The man did it himself. Wrote the thing for the zanies at Esther's Follies, then recorded it at his home with his friends Jerome Schoolar and Suzanne Abbott contributing vocals. The rest is him, doing backup vocals and playing pretty much all the instruments, which he digitally layered in himself.

That's the way it is with Allen Robertson. He doesn't just listen to music and admire it; he absorbs it into his bloodstream, music of all styles and eras. And he finds a way to play it himself, in all those diverse styles and on all manner of instruments, even if he has to teach himself how to play them. And he gets how the music works, comprehending it from the inside so he can mold and shape it through orchestration and never lose the authenticity of the original sound or so he can help others learn to perform it with a maximum of feeling and power. And he channels that music into music that he composes himself, sometimes evoking an established style with uncanny precision, sometimes creating a musical sound that is utterly distinctive. And he records this music, setting it down with rigorous attention to detail. And finally, he shares these creations with folks he believes will appreciate them. Over the past few years, he's played something for me almost every time we've gotten together. It's something I've come to look forward to.

<i>Jouét</i> composer Allen Robertson and  musician/cast member Jason Conner
Jouét composer Allen Robertson and musician/cast member Jason Conner (Photo By Bret Brookshire)

It's also led me to associate Robertson with music and motion. His songs belong to the road, to being on the move. They're deeply interwoven with journeys. And journeys are important to Robertson. They feature prominently in his musicals, such as The Bremen Town Musicians and The Steadfast Tin Soldier, where the leading characters are travelers, literally moving from one place to another. Robertson even has one musical -- the one he wrote for his thesis when he was getting his masters in children's theatre at UT -- that is titled The Journey. And now his latest musical, which premieres this week at the Zachary Scott Theatre Center, tells the story of a woman who has been on the move from the moment she was born, coming into the world aboard a flight across the Atlantic Ocean and ceaselessly crossing the face of the Earth ever since, first with a mother who roamed from country to country, then on her own as a globally renowned pop star. In Jouét, the title character tells her story in a concert before boarding a plane to live the rest of her life in the air above the Earth, in perpetual motion.
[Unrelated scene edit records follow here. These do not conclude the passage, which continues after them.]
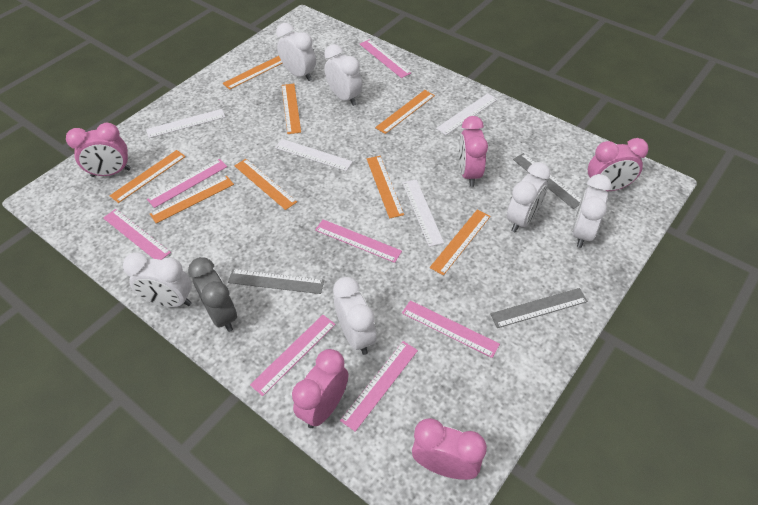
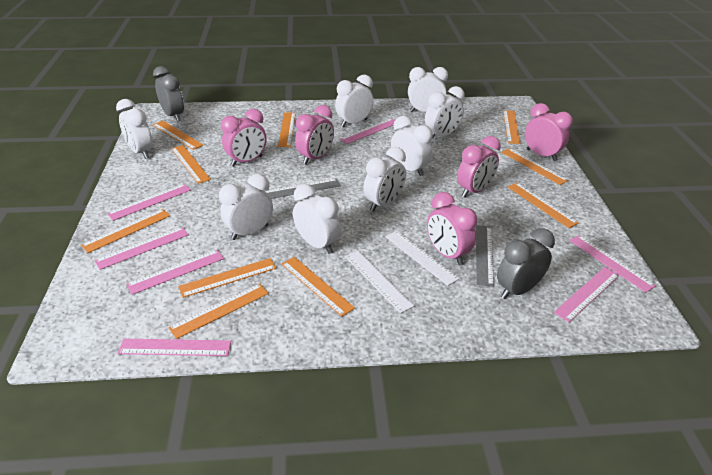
grey clock: 1 -> 2
grey ruler: 3 -> 2
orange ruler: 8 -> 10
white clock: 6 -> 8
white ruler: 4 -> 2

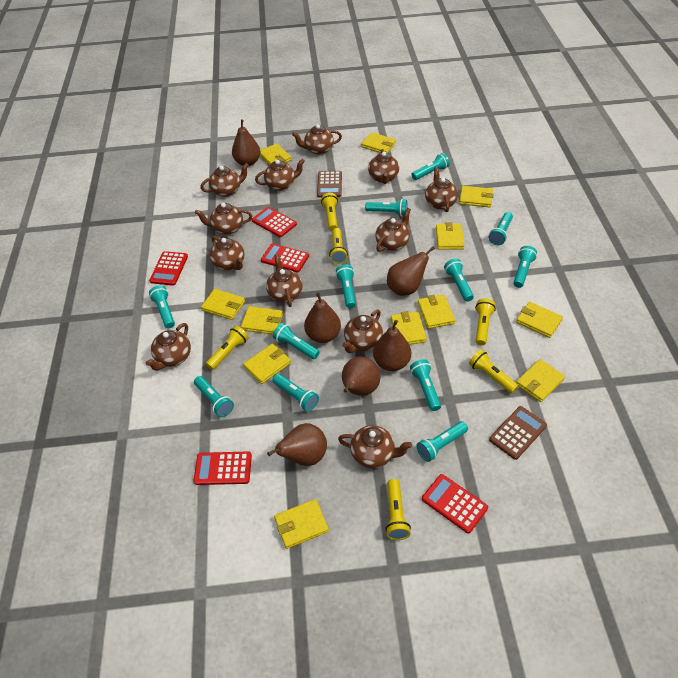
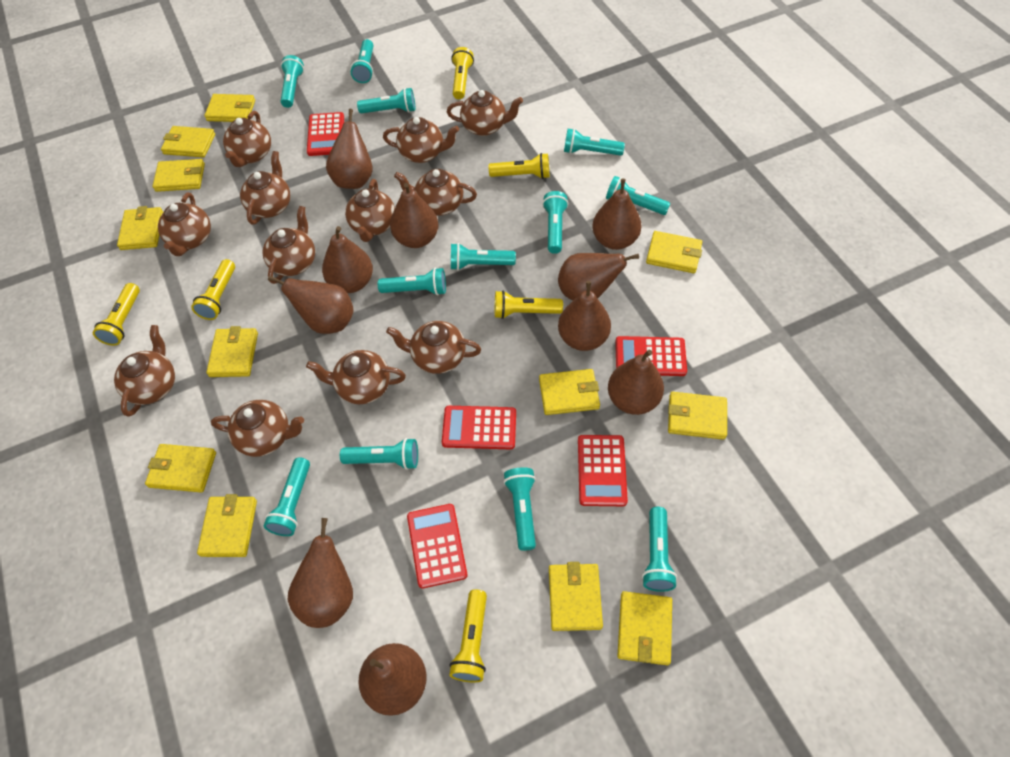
brown calculator: 2 -> 0
brown pear: 6 -> 10

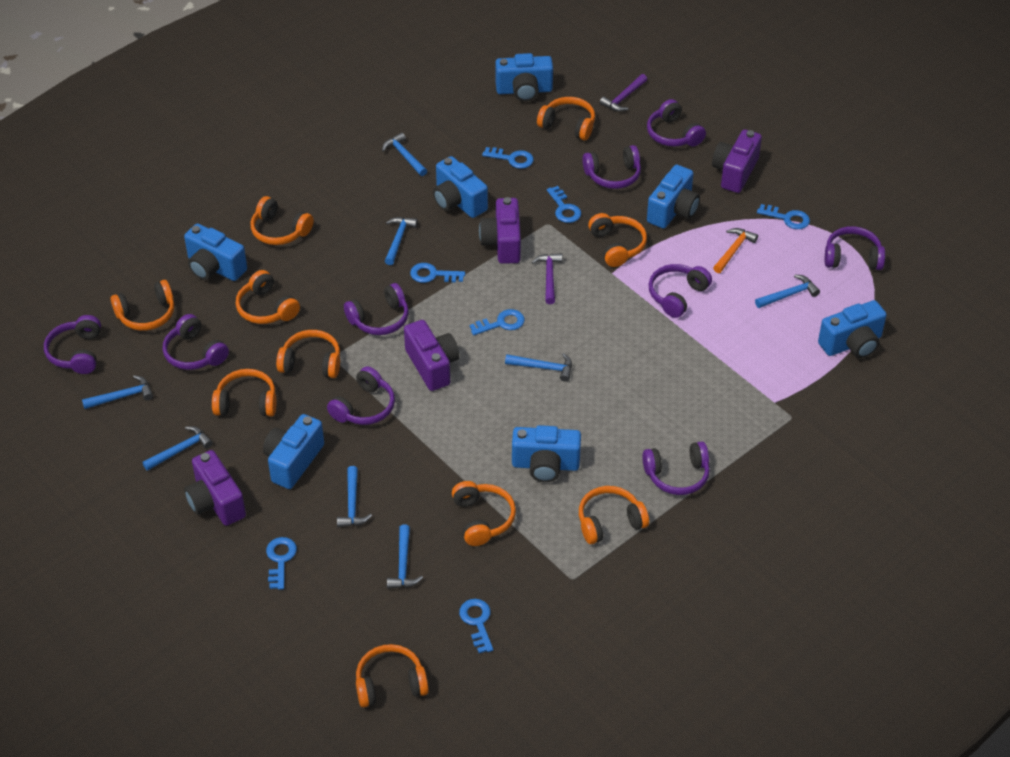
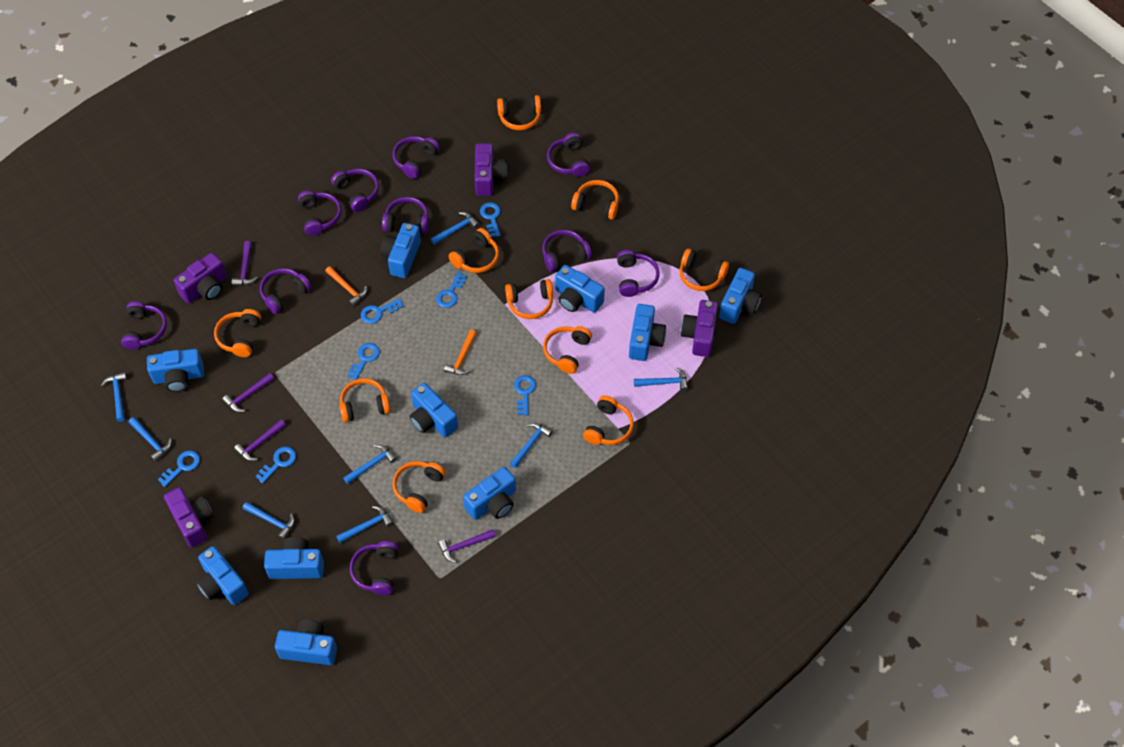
blue camera: 7 -> 10
orange hammer: 1 -> 2
purple hammer: 2 -> 4
purple headphones: 9 -> 10

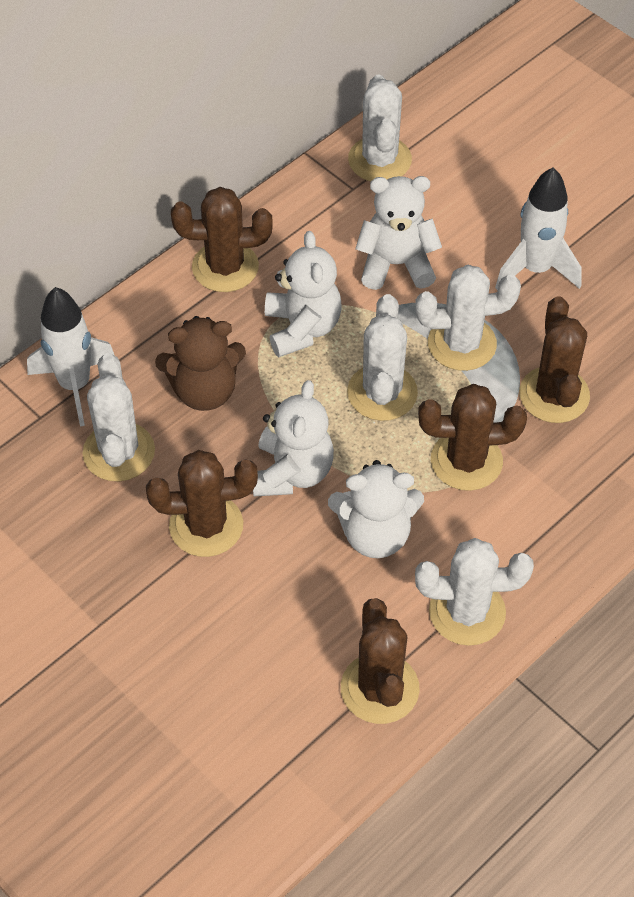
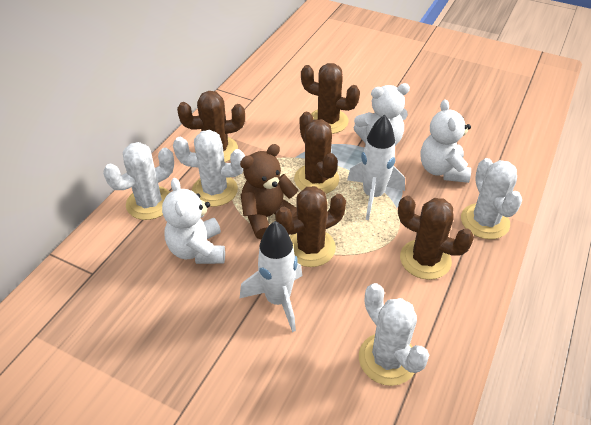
white cactus: 5 -> 4
white teddy bear: 4 -> 3

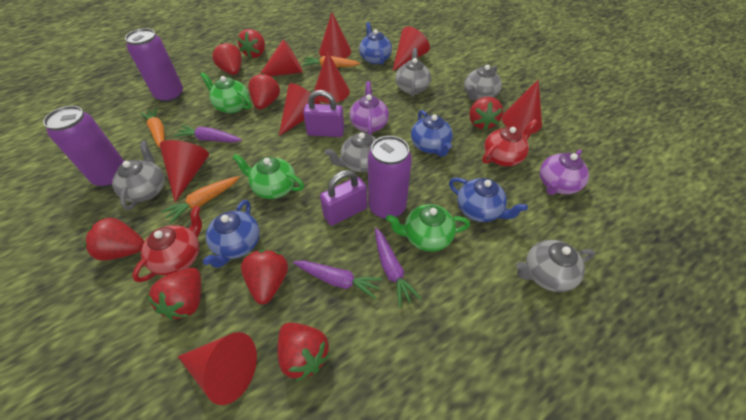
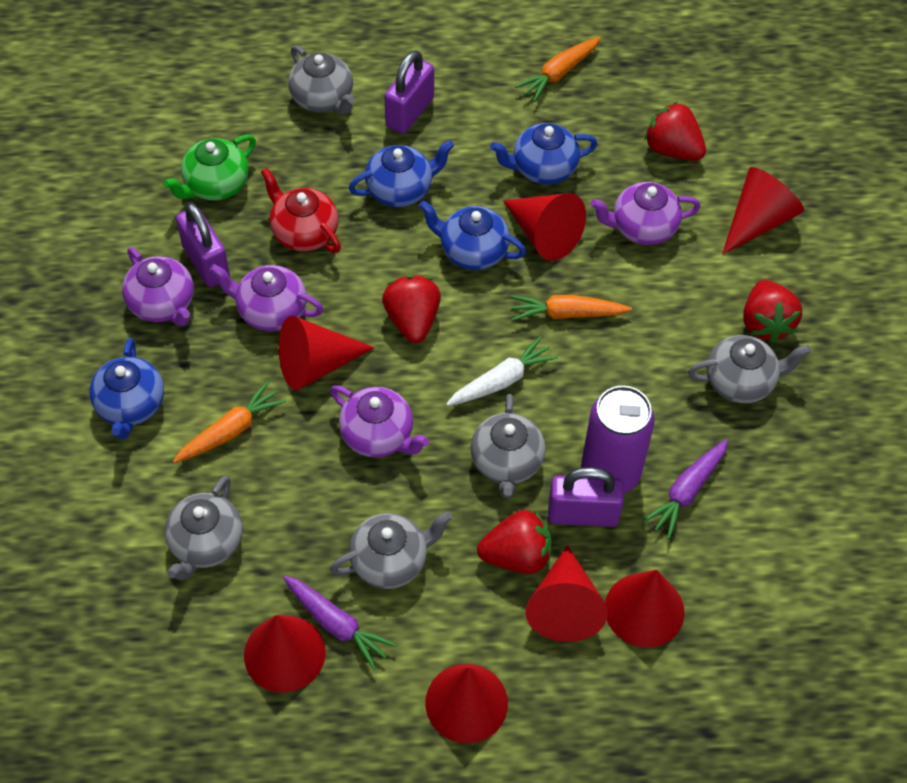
green teapot: 3 -> 1
purple can: 3 -> 1
purple carrot: 3 -> 2
purple padlock: 2 -> 3
purple teapot: 2 -> 4
red cone: 8 -> 7
red strawberry: 8 -> 4
red teapot: 2 -> 1
white carrot: 0 -> 1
The journey of Jouét may well be the most fascinating trip that Robertson has taken an audience on, but it is only one of the journeys connected to this show. Jouét is also about the journey of Robertson himself, as the composer and musical theatre artist takes his artistry to a new level, and about the journey of the Zachary Scott Theatre Center, which with Jouét moves from being a venue for mounting musicals that have been produced previously to one that premieres original work.


Jouét's Journey

The first time I heard a part of Jouét was in Robertson's SUV. It was the summer of 1999, and he and I were on our way to a movie when he punched the "Play" button to give me a listen to a song called "Uncle Nikki." It was something he had just worked up for a cabaret act he wanted to do in the "Z Cabaret" series that Zach was producing then. The act would be built around his then-wife Meredith (they have since divorced), who would play a cabaret performer singing songs about her life traveling the globe. The title of this number referred to an elderly Russian with whom the singer's mother had carried on an affair over several summers in Florida. "Nikki" was none other than former Soviet premier Nikita Khrushchev, and in the song the old Cold Warrior gives his "niece" life lessons shaded by realpolitik: "Bang a shoe, girl/It's what you do, girl/When you're through with making sense."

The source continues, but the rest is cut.